Entry #42 Sequence XIII Aberration

The clocks have lost their power to measure time.

Yet I cannot stop straining my ears for that phantom ticking.

I know indulging in such delusion will drive me mad, mad with the belief that I was meant to escape.

And so, there are hours I cannot account for, hours lost when I lower my guard and the sound crawls back.

Somewhere within these walls, a pendulum still sways, though I have dismantled every clock in the manor, twice over, and cast their pieces into the study's deepest cupboards.

Entry #43

I once believed I could hold the role, that I might remain a Watchmaker, and nothing beyond.

Yet even I must concede: a watch refusing to move forward is no different from one already broken.

Entry #44

Again, I ask myself: Do I linger here merely to mend what is broken?

Then, I remember it is the lie I spin for the others.

They cannot bear my true answer, and perhaps, inwardly, neither can I.

Entry #45

Pherris' voice haunts my thoughts more often of late.

I repeatedly recite that it was a necessary test.
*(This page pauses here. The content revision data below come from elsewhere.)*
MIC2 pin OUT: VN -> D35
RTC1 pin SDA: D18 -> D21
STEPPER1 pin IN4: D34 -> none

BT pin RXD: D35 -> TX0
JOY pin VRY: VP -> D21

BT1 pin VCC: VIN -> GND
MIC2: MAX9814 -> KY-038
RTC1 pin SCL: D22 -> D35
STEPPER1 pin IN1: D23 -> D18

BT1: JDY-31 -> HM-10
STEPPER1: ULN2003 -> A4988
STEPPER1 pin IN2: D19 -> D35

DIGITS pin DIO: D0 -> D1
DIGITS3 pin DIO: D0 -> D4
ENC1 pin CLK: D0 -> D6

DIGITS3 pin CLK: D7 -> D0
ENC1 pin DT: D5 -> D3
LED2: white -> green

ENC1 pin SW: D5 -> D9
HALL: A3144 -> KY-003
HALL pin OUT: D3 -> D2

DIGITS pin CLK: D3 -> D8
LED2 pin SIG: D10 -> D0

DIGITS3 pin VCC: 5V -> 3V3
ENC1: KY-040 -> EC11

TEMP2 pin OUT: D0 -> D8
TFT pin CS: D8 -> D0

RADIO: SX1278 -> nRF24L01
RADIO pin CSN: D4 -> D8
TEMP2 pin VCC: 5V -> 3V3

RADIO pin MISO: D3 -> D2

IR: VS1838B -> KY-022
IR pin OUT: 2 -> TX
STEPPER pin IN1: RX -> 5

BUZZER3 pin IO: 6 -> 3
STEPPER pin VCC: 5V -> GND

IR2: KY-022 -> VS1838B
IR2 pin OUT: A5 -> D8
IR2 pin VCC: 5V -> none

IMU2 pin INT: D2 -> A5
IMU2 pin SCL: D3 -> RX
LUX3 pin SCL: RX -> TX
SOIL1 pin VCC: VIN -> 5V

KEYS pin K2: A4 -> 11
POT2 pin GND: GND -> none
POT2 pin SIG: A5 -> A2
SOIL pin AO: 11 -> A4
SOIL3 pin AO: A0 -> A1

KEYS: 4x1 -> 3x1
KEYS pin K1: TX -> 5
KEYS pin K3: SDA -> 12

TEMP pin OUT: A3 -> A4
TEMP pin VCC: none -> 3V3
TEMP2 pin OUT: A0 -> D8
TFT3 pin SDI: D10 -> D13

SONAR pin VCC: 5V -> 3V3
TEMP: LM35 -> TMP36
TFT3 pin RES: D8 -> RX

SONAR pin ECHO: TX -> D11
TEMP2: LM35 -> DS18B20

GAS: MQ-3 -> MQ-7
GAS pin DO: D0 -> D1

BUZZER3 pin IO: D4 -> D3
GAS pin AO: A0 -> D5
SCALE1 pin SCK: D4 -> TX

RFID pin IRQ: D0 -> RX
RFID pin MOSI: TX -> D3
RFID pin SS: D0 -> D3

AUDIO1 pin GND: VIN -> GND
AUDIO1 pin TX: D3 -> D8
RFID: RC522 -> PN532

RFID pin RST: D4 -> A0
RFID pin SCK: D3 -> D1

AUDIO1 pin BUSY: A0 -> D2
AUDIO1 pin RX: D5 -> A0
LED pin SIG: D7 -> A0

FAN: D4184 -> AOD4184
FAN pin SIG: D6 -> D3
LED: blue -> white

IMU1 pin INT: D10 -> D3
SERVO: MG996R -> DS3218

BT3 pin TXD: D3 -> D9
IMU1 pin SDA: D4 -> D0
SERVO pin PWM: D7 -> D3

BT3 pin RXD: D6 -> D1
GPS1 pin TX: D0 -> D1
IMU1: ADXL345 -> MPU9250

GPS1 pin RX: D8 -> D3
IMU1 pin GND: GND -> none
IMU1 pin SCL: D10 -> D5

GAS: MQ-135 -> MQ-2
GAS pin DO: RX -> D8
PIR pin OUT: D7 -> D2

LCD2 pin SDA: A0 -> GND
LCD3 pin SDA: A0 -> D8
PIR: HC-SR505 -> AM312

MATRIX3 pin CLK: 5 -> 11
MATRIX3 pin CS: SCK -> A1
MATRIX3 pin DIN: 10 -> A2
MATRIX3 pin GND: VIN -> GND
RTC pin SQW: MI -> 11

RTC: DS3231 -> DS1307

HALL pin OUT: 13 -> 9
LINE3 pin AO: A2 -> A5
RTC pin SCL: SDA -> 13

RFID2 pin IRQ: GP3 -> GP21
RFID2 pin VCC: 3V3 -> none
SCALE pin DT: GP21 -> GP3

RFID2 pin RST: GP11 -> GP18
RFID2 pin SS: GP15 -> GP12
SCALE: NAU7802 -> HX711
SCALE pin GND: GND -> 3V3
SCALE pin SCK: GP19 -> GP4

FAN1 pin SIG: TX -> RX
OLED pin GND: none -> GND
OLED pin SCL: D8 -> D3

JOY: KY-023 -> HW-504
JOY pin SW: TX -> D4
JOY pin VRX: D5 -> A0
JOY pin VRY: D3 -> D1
We are all tests.

Yet if I were honest, I would confess: I do not hear him in memory alone… 

More and more, it is as though he, too, remains just within this threshold with me.

Entry #46

The Architects of the other universes will not pardon anomalies. 

I have always known this. These Gods will not pardon me. 

I was never meant to stand here, where one world bleeds insidiously into another.

It was never a matter of choice that I remain poised between the past and the present.

Each time the Creator insisted this was my only path to survival, I understood more clearly that true change eludes him.

No one can truly step beyond the bounds of their own history. We cannot return to what was; all we may do is steel ourselves to endure what lies ahead.

Entry #47

I linger because I cannot cross.

To cross is to never return.

To cross is to shed what I am.

Yet what am I now, if not already defiled?

Entry #48

Do not cross Do not cross Do not crossDo not cross Do not cross Do not crossDo not cross Do not cross Do not crossDo not cross Do not cross Do not crossDo not cross Do not cross Do not crossDo not cross Do not cross Do not crossDo not cross Do not cross Do not crossDo not cross Do not cross Do not crossDo not cross Do not cross Do not crossDo not cross Do not cross Do not cross

Entry #49

The eyes have begun opening again. One after another, they blink awake in the manor's walls, peering through the torn fabric of this place. Their gaze presses in on me like the slow weight of a flooding room.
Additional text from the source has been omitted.